Attachment L-12-194 Page 10 of 10

  • Replacement of the existing plant-side disconnect panel for IHA air temperature monitoring and stud hoist power with two new panels at new locations to accommodate the CCW piping modification
  • Replacement of the upper clevis pins and lower clevis shoulder bolts in the existing lifting fixture with new upper and lower clevis shoulder bolts As a result of some of the changes implemented by ECP 10-0470, new structural analyses had to be performed for the CRDMs, IHA, RV, and RV internals. The analytical methodology used for the new analyses resulted in a conclusion that the proposed activity does involve revising or replacing a USAR-described evaluation methodology used in establishing the design bases or in the safety analyses.

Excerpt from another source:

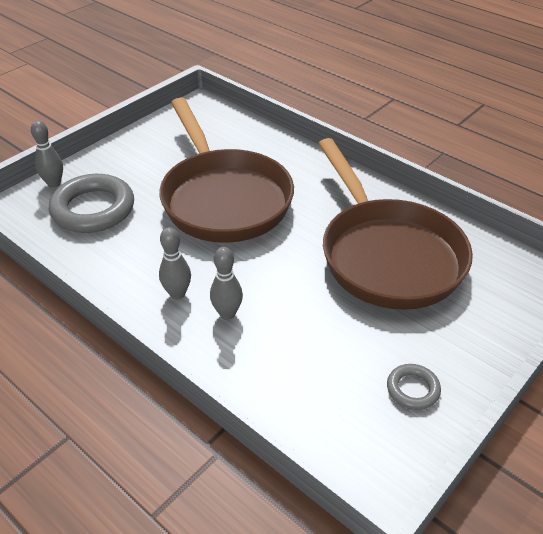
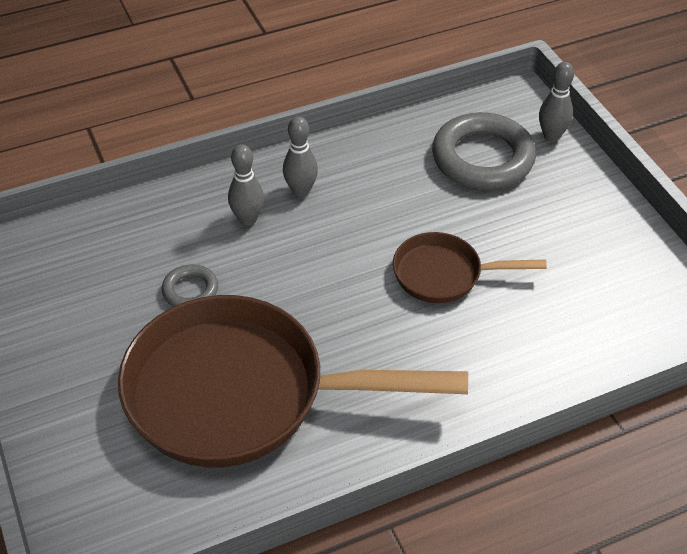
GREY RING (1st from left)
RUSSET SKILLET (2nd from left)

Summary of Evaluation The STALUM computer code was used to perform loading analyses that are presented in the Babcock & Wilcox Owners Group Topical Report BAW-1621, Effects of Asymmetric LOCA [Loss of Coolant Accident] Loadings, and that are currently described in the USAR. The BWSPAN computer code was used to perform new loading analyses, required by installation of the IHA, of some of the same components that were analyzed in BAW-1621. The change associated with using BWSPAN for these new analyses involved updating the mathematical models of the components so that the models would execute within the newer BWSPAN computer code. The way in which the loading calculations are performed by BWSPAN is unchanged from how the loading calculations were performed by STALUM.

BWSPAN is the computer code currently used by AREVA NP, Inc. (AREVA) for performing loading analyses, and it is the evolutionary replacement for the previously used STALUM computer code, which is now archived and no longer in use. BWSPAN incorporates enhancements in usability and features, but its method of performing loading calculations remains the same as was used in STALUM. BWSPAN has been verified and benchmarked against hand calculations, predecessor codes (including STALUM), NRC test cases, and other commercial codes in accordance with AREVA procedures. The results of this benchmarking show that BWSPAN, using the updated mathematical models, produces results that are essentially the same as the results from STALUM. Therefore, the use of updated mathematical models in the BWSPAN computer code, in place of using the original mathematical models in the STALUM computer code, does not constitute a departure from a method of evaluation described in the USAR used in establishing the design bases or in any safety analyses.

Therefore, a license amendment was not required.